Facial recognition use in public spaces under the microscope in EAB event
The use of facial recognition in public spaces is one of the most controversial topics in the field of biometrics, and is being grappled with currently by regulators in several jurisdiction. The EAB, accordingly, held a workshop on the DATAFACE project carried out by Catherine Jasserand at the Center for IT& IP law (CiTiP) at KU Leuven over the last several years.
The DATAFACE project explores the impact of facial recognition deployed for surveillance purposes on rights to privacy and data protection, as enshrined in EU law. Impacts on other fundamental rights, as well the from biometrics used for identity verification, are out of scope.
Jasserand researched the topic for three years to inform her conclusions, supported by a grant under the Marie Skłodowska-Curie fellowship. She was originally inspired by experiments carried out by British law enforcement in 2018.
The project identifies trends in the use of facial recognition by public authorities at the country level, compares the technical function of facial recognition to the laws and regulations meant to restrain it, and analyzes the fundamental rights impact of the technology.
A look at developments over the past five years in the U.S., UK and France shows consistency largely in inconsistency. Local regulations in the United States do not apply to federal authorities, and some have been put in place only to be rolled back. UK police have resumed their experiments without an update to the legal framework supporting them, and France appears ready to use computer vision surveillance heavily for the 2024 Olympics, though not facial recognition.
The current state of public facial recognition
Following this introduction, Kiran Raja of NTNU broke down the state of the art in facial recognition, and Maša Galič of Vrije Universiteit Amsterdam explored the concept of public spaces.

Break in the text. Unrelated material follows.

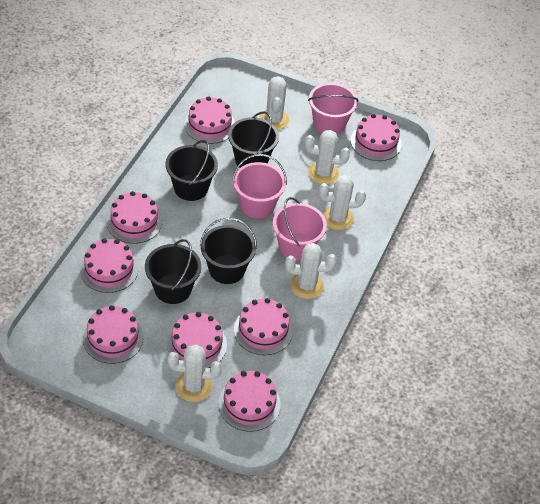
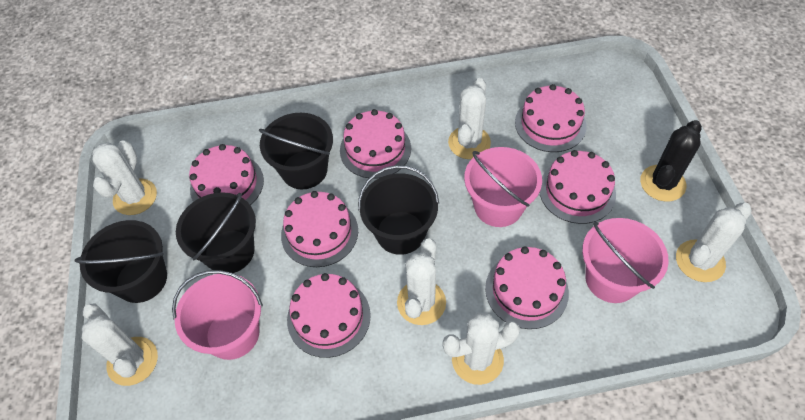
black cactus: 0 -> 1
pink cake: 8 -> 7
white cactus: 5 -> 6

Théodore Christakis of the Université Grenobles Alpes shared his research on different regulatory stances across Europe, and Merve Hickok of the Center for AI and Digital Policy in Washington reviewed the regulatory picture in the U.S.
Jasserand then discussed the treatment of public facial recognition in the EU’s AI Act, which covers the technology under the label “remote biometric identification systems.” European Parliament is set to vote on its latest draft proposal this week.
Ultimately, impact assessments for the AI Act have not demonstrated that public deployments of facial recognition meet the criteria for necessity, Jasserand concludes. Further, they have not demonstrated a lack of viable alternatives, or the effectiveness of the technology for realizing its stated purpose.
In the case of real-time facial recognition, mass surveillance is inevitable, Jasserand says, as data from all people passing through the system’s field of view would be processed. For retrospective deployments, recording must be constant in order for events to be investigated after the fact.
Whether such measures are acceptable is a legal question, but also a social and ethical one, Jasserand concludes.